Chinese base in Djibouti not military expansion
People's Daily Online
By Sun Wenyu (People's Daily Online) 16:50, July 13, 2017
China's establishment of its first military base in Djibouti has triggered wide concerns amongst some Western countries that China is indeed conducting military expansion and building strategic layout in the Indian Ocean. The base is meant to ensure supplies rather than a "threat" posed by China as alleged, refuted a commentary.
The commentary was published on the official website of People's Daily overseas edition.
China's overseas security is based on the country's peace and friendship-oriented diplomacy rather than military operations; and the base is not military expansion, the article pointed out.
The article said that China has always adhered to the principle of peaceful coexistence. Though some adjustments have been made, the country has never deviated from the principle.
However, the paper said, substantial trade and economic exchanges have resulted in unprecedented enriched Chinese interests overseas. Therefore, it is reasonable for the country to protect them.
About 3.8 million barrels of crude oil are transported through the waters of Mandab Strait and Gulf of Aden each day, accounting for nearly 20 percent of global oil trade volume. And half of China's oil imports go through the Gulf of Aden. This means that China has every reason to dispatch its fleets to the Gulf of Aden.
Previously, oil, living material and medical supplies for the fleets were brought in by ship after being purchased in neighbouring countries. Such a method was not only expensive, but also inefficient, thus setting up a military base to support Chinese warships operating in the region became necessary, it explained.
The 40-acre base is only able to accommodate a limited number of troops and facilities. Guaranteeing their logistics is the most central and realistic objective.
The article noted that the largest U.S. military base, Camp Lemonnier, is located just 10 kilometers from the Chinese base. Equipped with a regional anti-terrorism command center, the base has about 4,000 enlisted men, including a special force.
In addition, Camp Lemonnier has a drone apron that enables unmanned aircraft to conduct missions in adjacent areas. Multiple accidents have occurred due to the camp's frequent missions, which even affected the operation of Djibouti's civil aviation.

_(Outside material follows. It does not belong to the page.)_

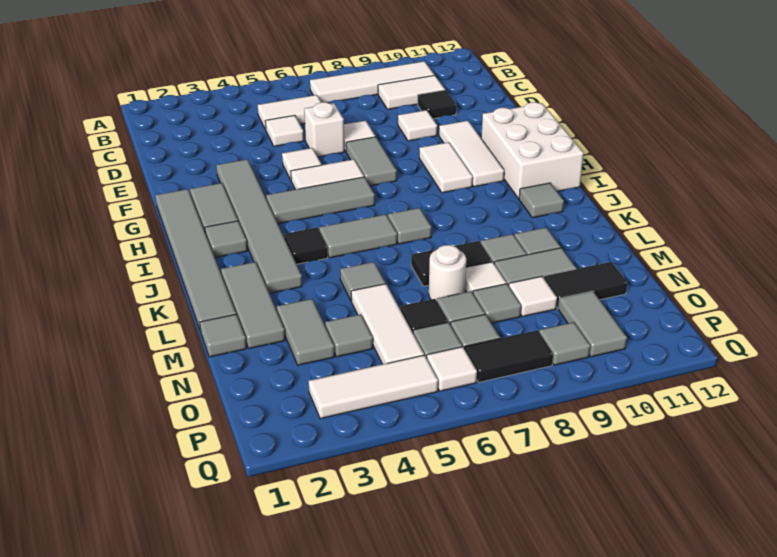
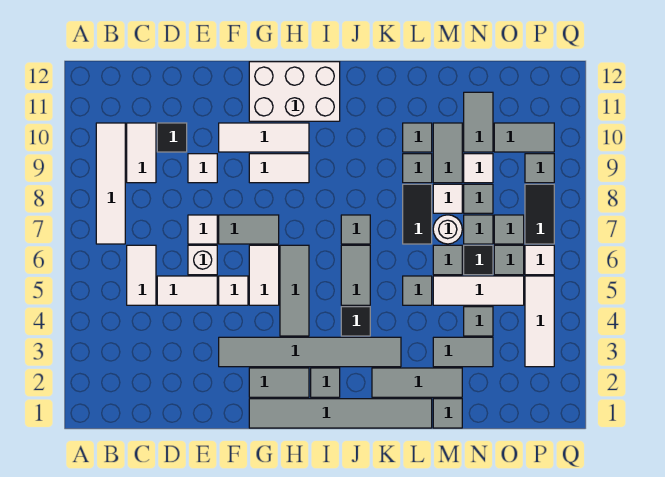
white tile D5 level 1 -> white tile D5:E5 level 1
grey tile J11 level 1 -> grey tile M6 level 1
black tile N10:N11 level 1 -> grey tile N10:N11 level 1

Besides the U.S., many countries, including France, Germany, Italy, Spain, and even Japan, have all established military bases in Djibouti.
The commentary believes that the reason for Western countries' undue focus on China's small military camp is indeed their conventional thinking that China would also try to control the world with its expanding military power just like they did before.
As a matter of fact, the article noted, those who fan up the "China threat" theory should be aware that even the U.S., which has established more than 100 military camps in over 40 countries, has still not made itself secure enough.
As a result, China will seldom adopt military solutions to its own development, and its overseas security will mainly rely on its peace and friendship-oriented diplomacy.